Gerlingen - Schlanker Körper umhüllt von leuchtendem Weiß, eine keck nach vorne geschürztes Schnäuzchen: Die Partenavia P 68, die auf dem Vorfeld des General Aviation Terminal am Flughafen Stuttgart an schwere Betonklötzen getäut ist, strahlt pure Eleganz aus. Kaum zu glauben, dass die zweimotorige Maschine schon 39 Lenze auf dem metallenen Buckel und etliche Wolkenungetüme bekämpft hat.

 

Der 200 PS starke Sechssitzer aus dem Hause der italienischen Tüftlerbrüder Luigi und Paolo Pascale ist eines jener Flugzeuge, die Rainer Schopf als Hagelflieger nutzt. Der Berufspilot und Fluglehrer, dessen Gerlinger Unternehmen zur Hagelabwehr Landwirte und Firmen aus dem Kreis Ludwigsburg zu seinen Kunden zählt, verweist auf die Enden der langen, gleichwohl robusten Flügel. An deren Unterseite blitzen silbern zwei kapselartige Gebilde. „Unsere Rauchtüten“, sagt Schopf schmunzelnd. Diese Rauchgasgeneratoren beinhalten 20 Liter Azeton, in dem sechs Prozent Silberjodid gelöst ist. „Das Azeton ist zum Abbrennen da, mit dem Silberjodid werden die gewitterträchtigen Wolken geimpft“, erklärt der 55-Jährige. Das Silberjodid – ein in Wasser unlösliches Salz – wirkt dabei wie ein Kondensator: Die Lösung verbindet sich mit den Eiskristallen; diese sinken mit zunehmendem Gewicht ab. Große Hagelkörner verwandeln sich in Eiskristall-Körnchen, je näher sie den bodennahen Luftschichten kommen, schmelzen sie und gehen als Graupel oder Regen nieder.

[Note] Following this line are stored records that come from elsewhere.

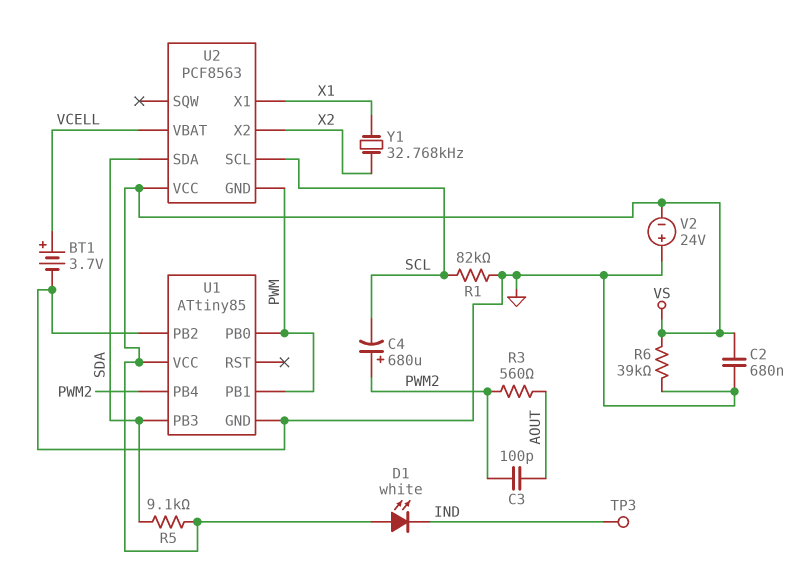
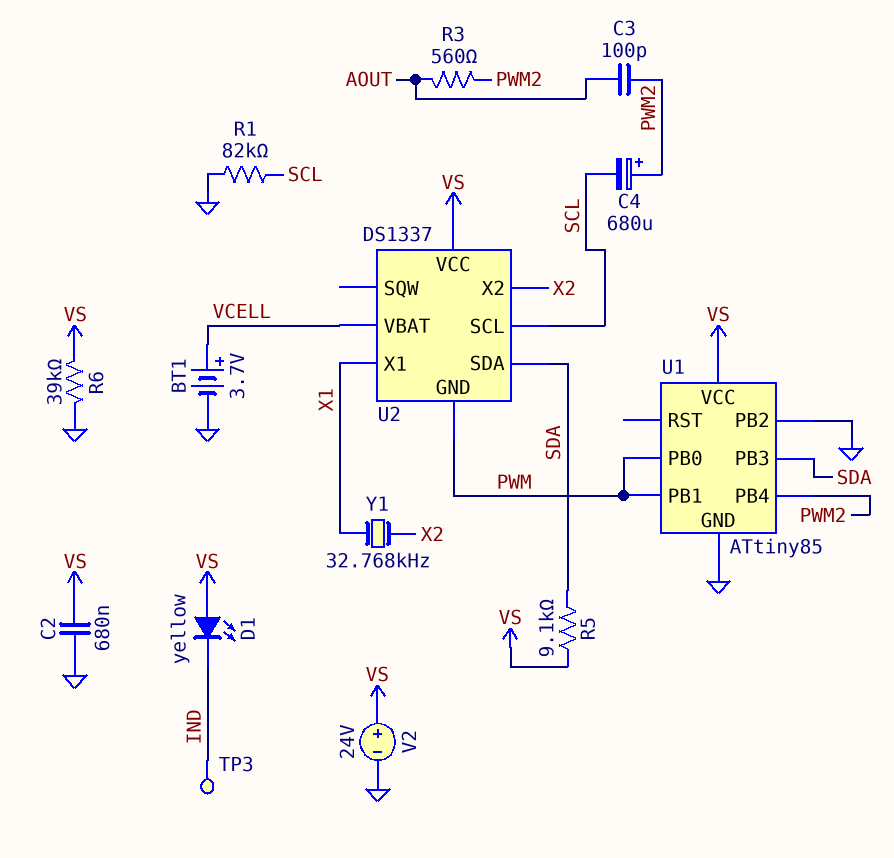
D1: LED white (A VS, K IND) -> LED yellow (A VS, K IND)
U2: PCF8563 -> DS1337
V2: 24V (plus GND, minus VS) -> 24V (plus VS, minus GND)

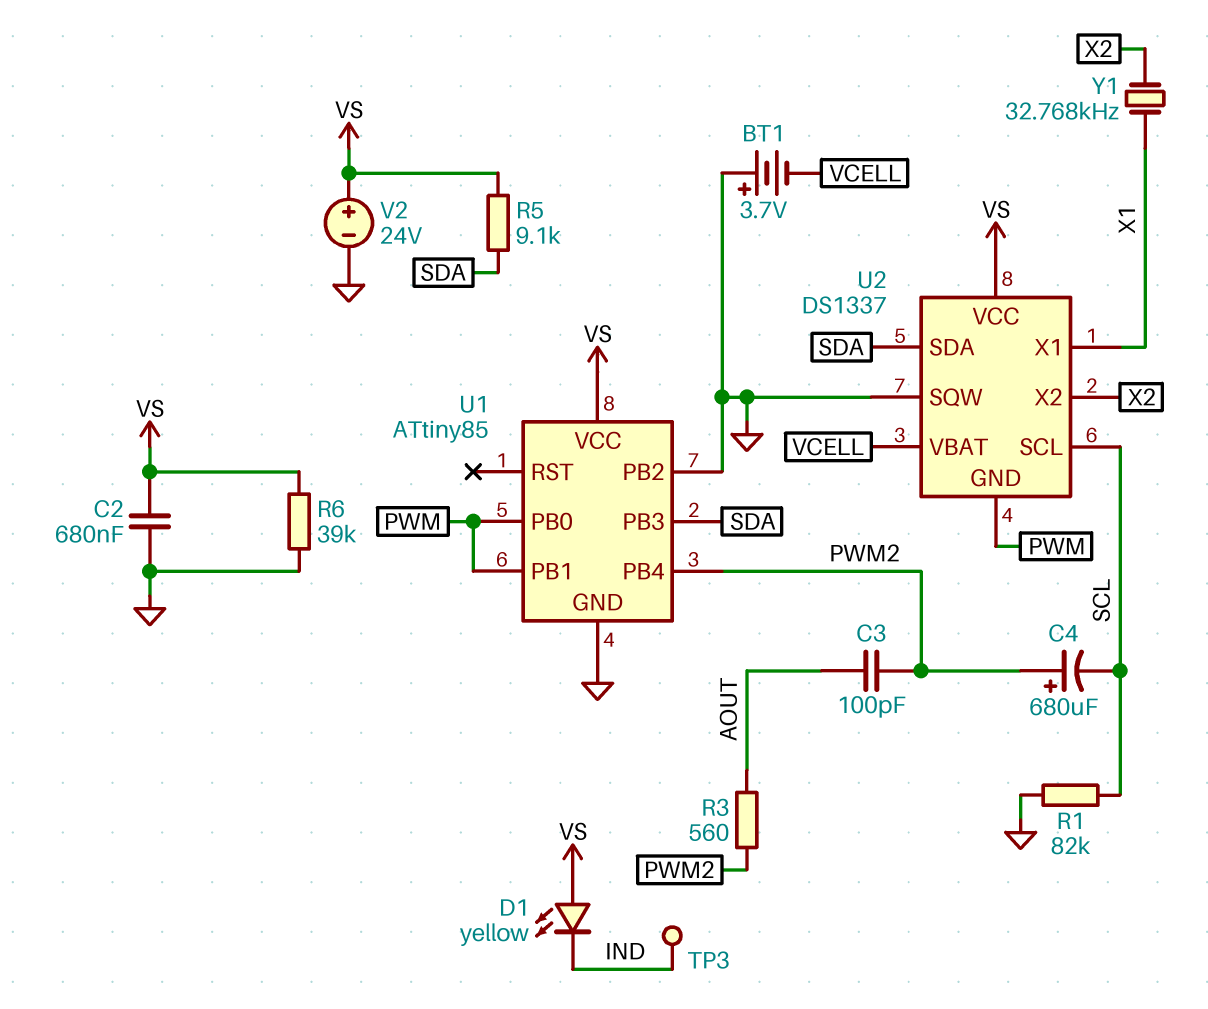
BT1: 3.7V (plus VCELL, minus GND) -> 3.7V (plus GND, minus VCELL)
U2 pin SQW: none -> GND

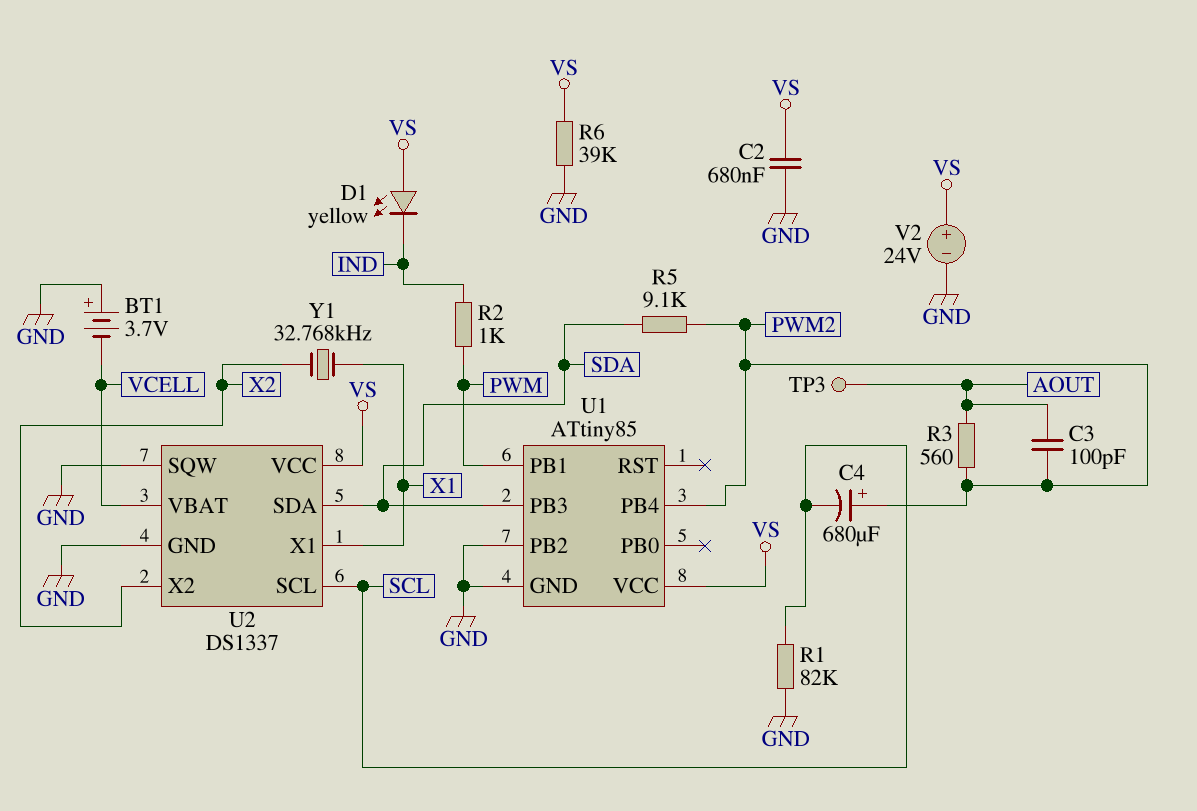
R2: none -> 1k (IND, PWM)
R5: 9.1k (SDA, VS) -> 9.1k (PWM2, SDA)
TP3: test point (IND) -> test point (AOUT)
U1 pin PB0: PWM -> none
U2 pin GND: PWM -> GND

Das war nicht immer so. Die mitunter eiergroßen Hagelkörner, die in den vergangenen Jahren zunehmend über Deutschland herunterprasselten, hatten großen Schaden gebracht. „Zerschlagene Dächer, zerstörte Ernten“, so Schopf. „Mancher Landwirt hatte echte Probleme, Versicherungen wollten nicht mehr bezahlen oder kündigten.“ Bei einem großen Unterwetter betrugen diese im Schwarzwald etwa 230 Millionen Euro. Daher gründeten die Betroffenen im Schwarzwald-Baar-Kreises und Tuttlingen vor fünf Jahren einen Verein für Hagelabwehr. Schopf hat seitdem auch auf dem Flugplatz in Donaueschingen einen Hagelflieger stehen. Im Monat kostet das rund 25 000 Euro. Dafür zahlen die 3000 Vereinsmitglieder, darunter zehn Kommunen, Beiträge: Privatpersonen 18 Euro, Unternehmen zwischen 50 und 250 Euro. Nach diesem Vorbild haben nun auch die Reutlinger einen Verein gegründet.

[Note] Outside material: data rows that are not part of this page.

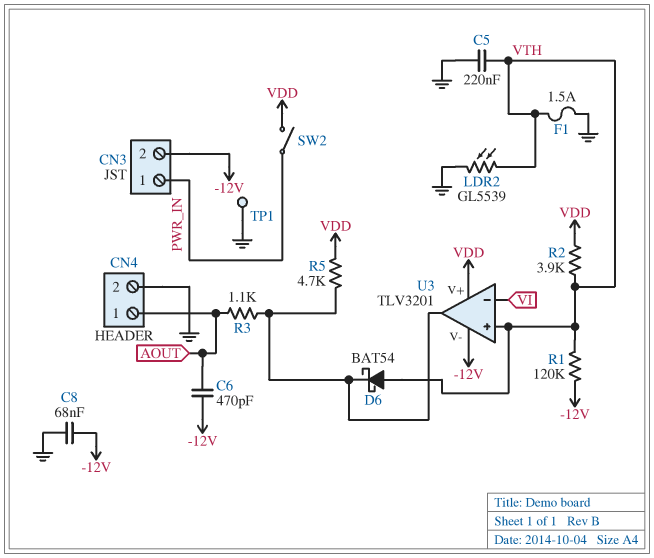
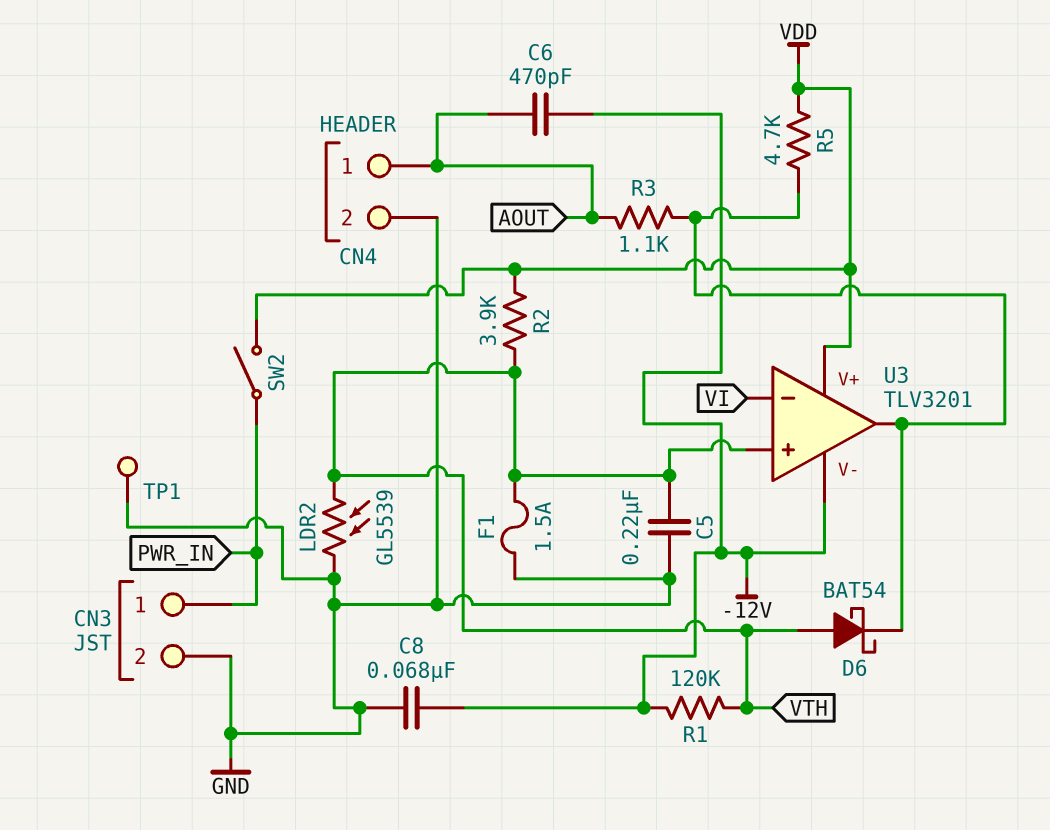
CN3 pin 2: -12V -> GND

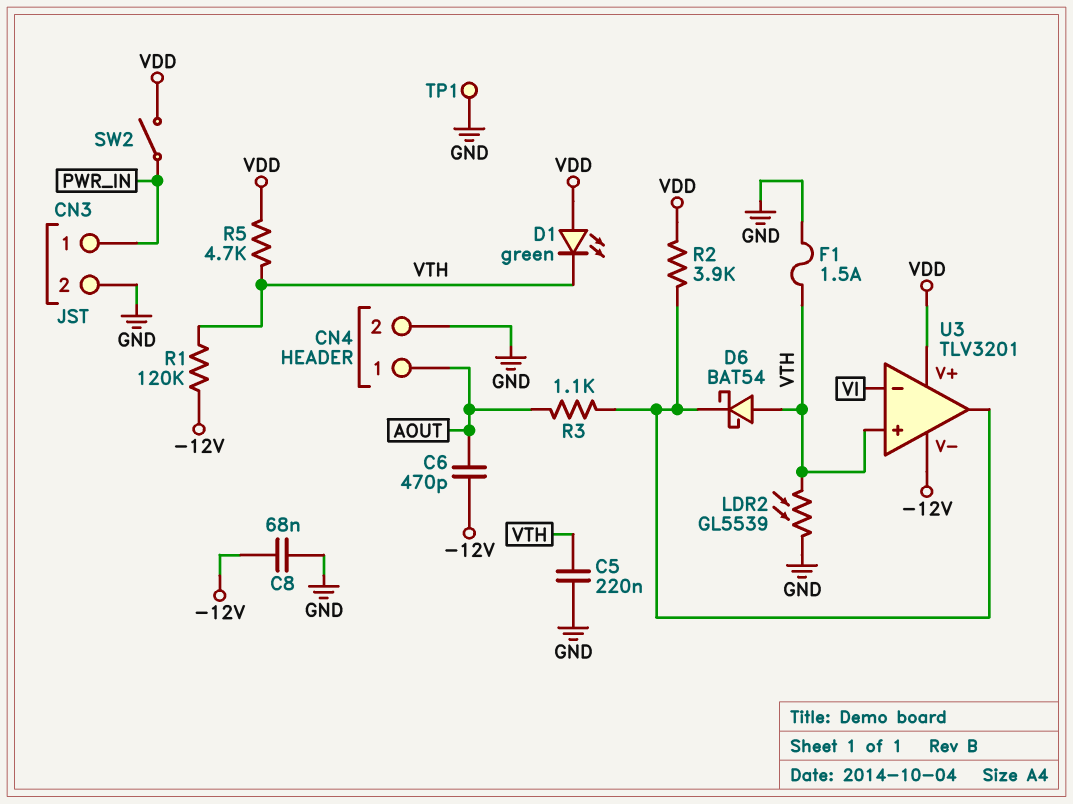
D1: none -> LED green (A VDD, K VTH)
R2: 3.9k (VDD, VTH) -> 3.9k (U3/out, VDD)
R5: 4.7k (U3/out, VDD) -> 4.7k (VDD, VTH)

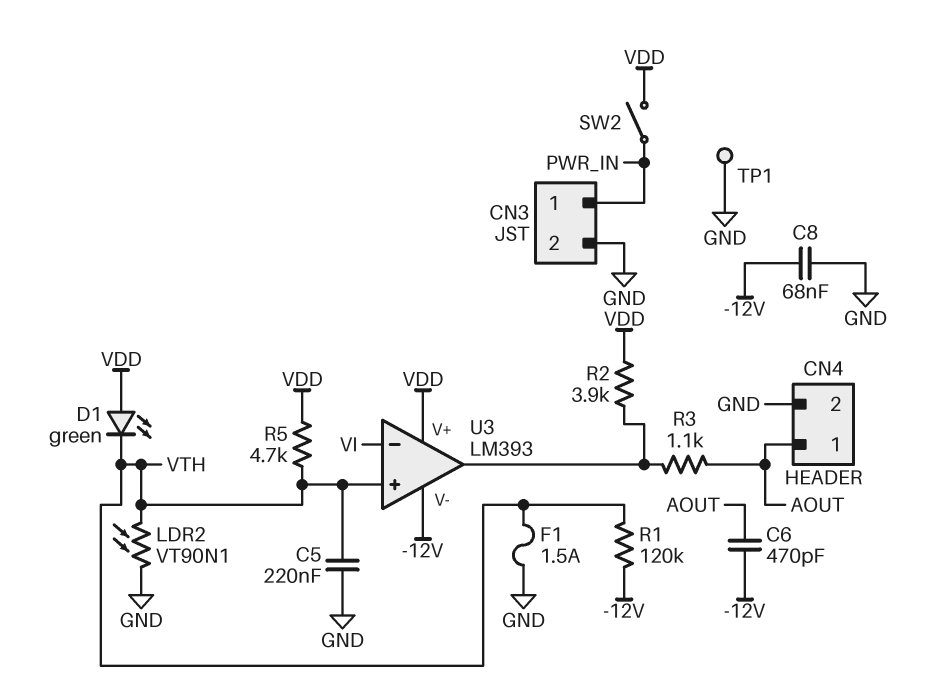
D6: schottky BAT54 (A VTH, K U3/out) -> none
LDR2: GL5539 (GND, VTH) -> VT90N1 (GND, VTH)
U3: TLV3201 -> LM393

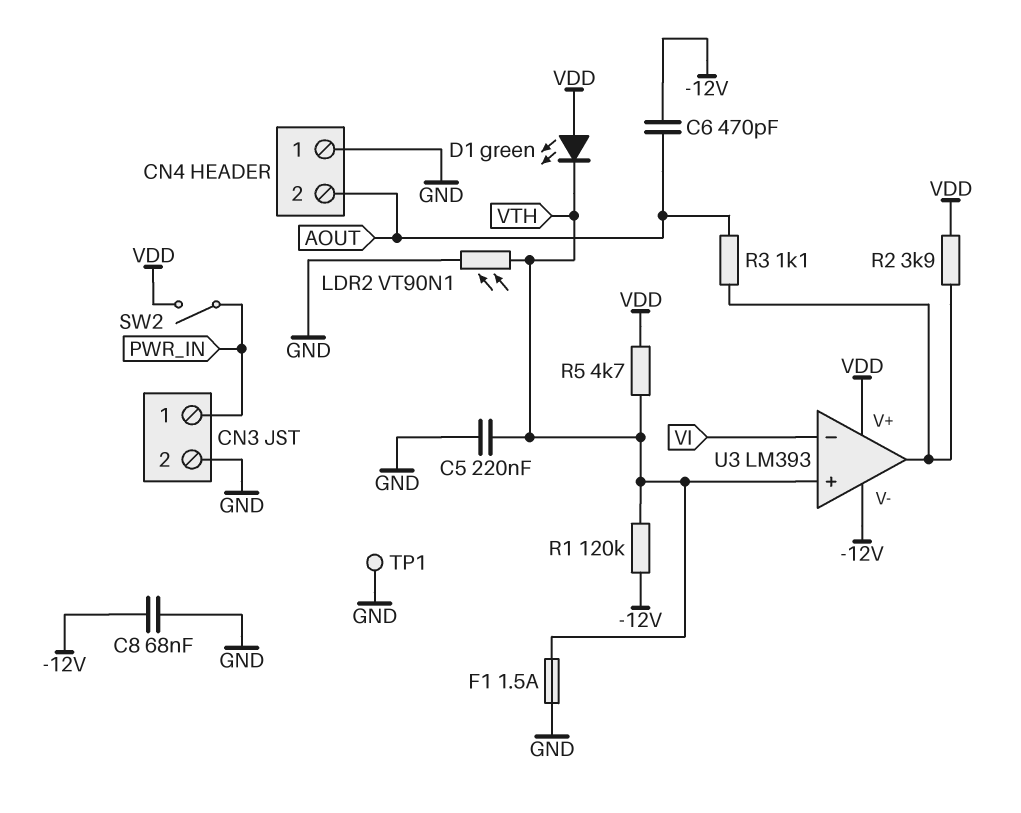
CN4 pin 1: AOUT -> GND
CN4 pin 2: GND -> AOUT

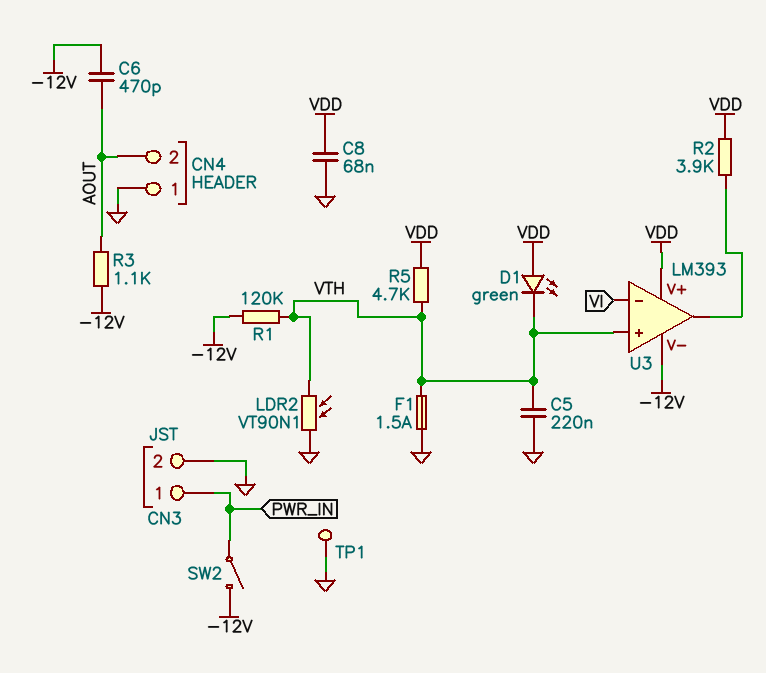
C8: 68nF (-12V, GND) -> 68nF (GND, VDD)
R3: 1.1k (AOUT, U3/out) -> 1.1k (-12V, AOUT)
SW2: switch (PWR_IN, VDD) -> switch (-12V, PWR_IN)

Im Rems-Murr-Gebiet indes finanziert der Landkreis die Kosten der Hagelabwehr in Höhe von jährlich 262 000 Euro gemeinsam unter anderem mit den Städten Stuttgart und Esslingen. Mit dabei sind auch die Wein- und Obstbauern der Kreise Ludwigsburg und Heilbronn, die selbst keine Hagelabwehr betreiben, sowie Firmen, etwa aus dem Autobereich, und Versicherungen. Das Schutzgebiet von Rainer Schopf reicht vom Südschwarzwald bis nach Mainhardt, von Lorch bis nach Mundelsheim.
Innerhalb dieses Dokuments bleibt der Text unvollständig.